The Weirdo Years: 1981–1993
Robert Crumb. Last Gasp (SCB, dist.), $29.95 (256p) ISBN 978-0-86719-790-7
Crumb was perhaps the defining artistic voice in the underground comics movement of the 1960s and 1970s, but he remained a potent creative force after that era, and the material found in this collection showcases a more mature side of his work. Founded by Crumb in 1981, Weirdo magazine was conceived as a “low art” answer to the contemporary highbrow Raw, featuring a diverse roster of cartoonists—though Crumb himself served as the main draw. In its pages, he leveled his brutal satire at the American zeitgeist of the burgeoning 1980s, skewering its vacuousness while airing his own middle-aged foibles for public consideration.
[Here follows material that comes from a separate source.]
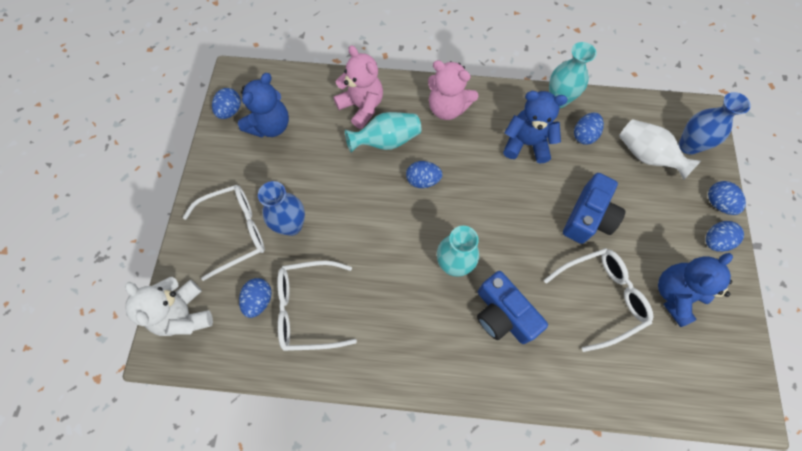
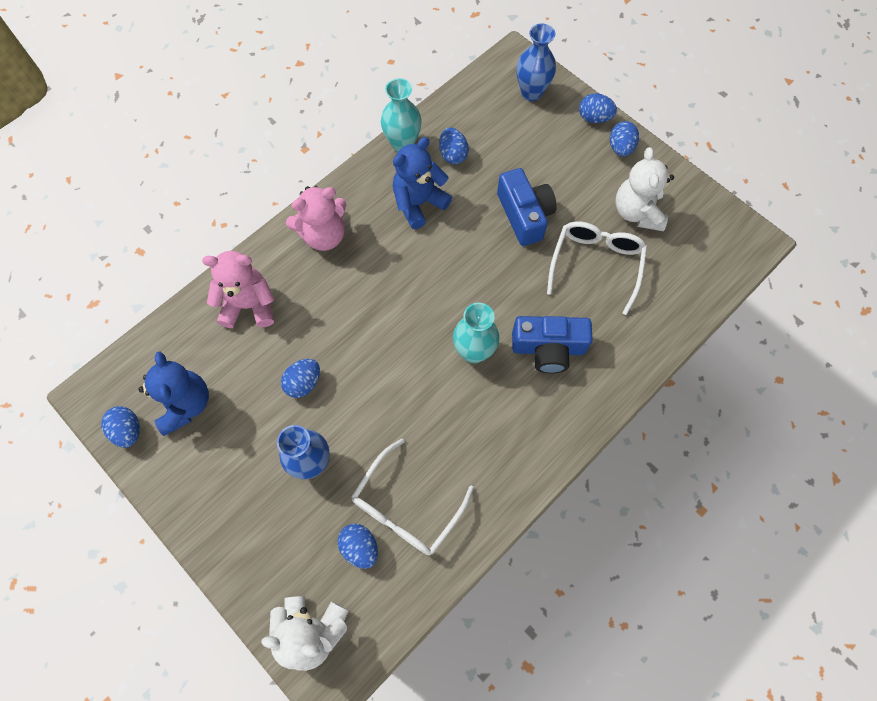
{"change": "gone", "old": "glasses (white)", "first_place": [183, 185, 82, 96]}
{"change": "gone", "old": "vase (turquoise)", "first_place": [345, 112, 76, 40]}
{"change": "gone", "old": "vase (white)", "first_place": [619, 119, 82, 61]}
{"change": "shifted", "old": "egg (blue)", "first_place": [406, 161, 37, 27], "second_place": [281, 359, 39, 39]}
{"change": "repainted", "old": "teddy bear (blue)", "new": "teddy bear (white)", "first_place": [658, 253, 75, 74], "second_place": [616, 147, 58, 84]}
Weirdo also afforded Crumb the opportunity to apply his skills to an entertaining visual adaptation of excerpts from Kraft-Ebing’s Psychopathia Sexualis, old songs such as “Purple Haze” and “On the Street Where You Live,” snippets from James Boswell’s sybaritic London journal, and even a recounting of a religious experience described by author Philip K. Dick. There’s a lot more crammed into this loaded hardcover, all of it delivered in Crumb’s indelible, uncensored candor; and politics aside, Crumb’s sturdy yet vivid art is a star in any decade. (Nov.)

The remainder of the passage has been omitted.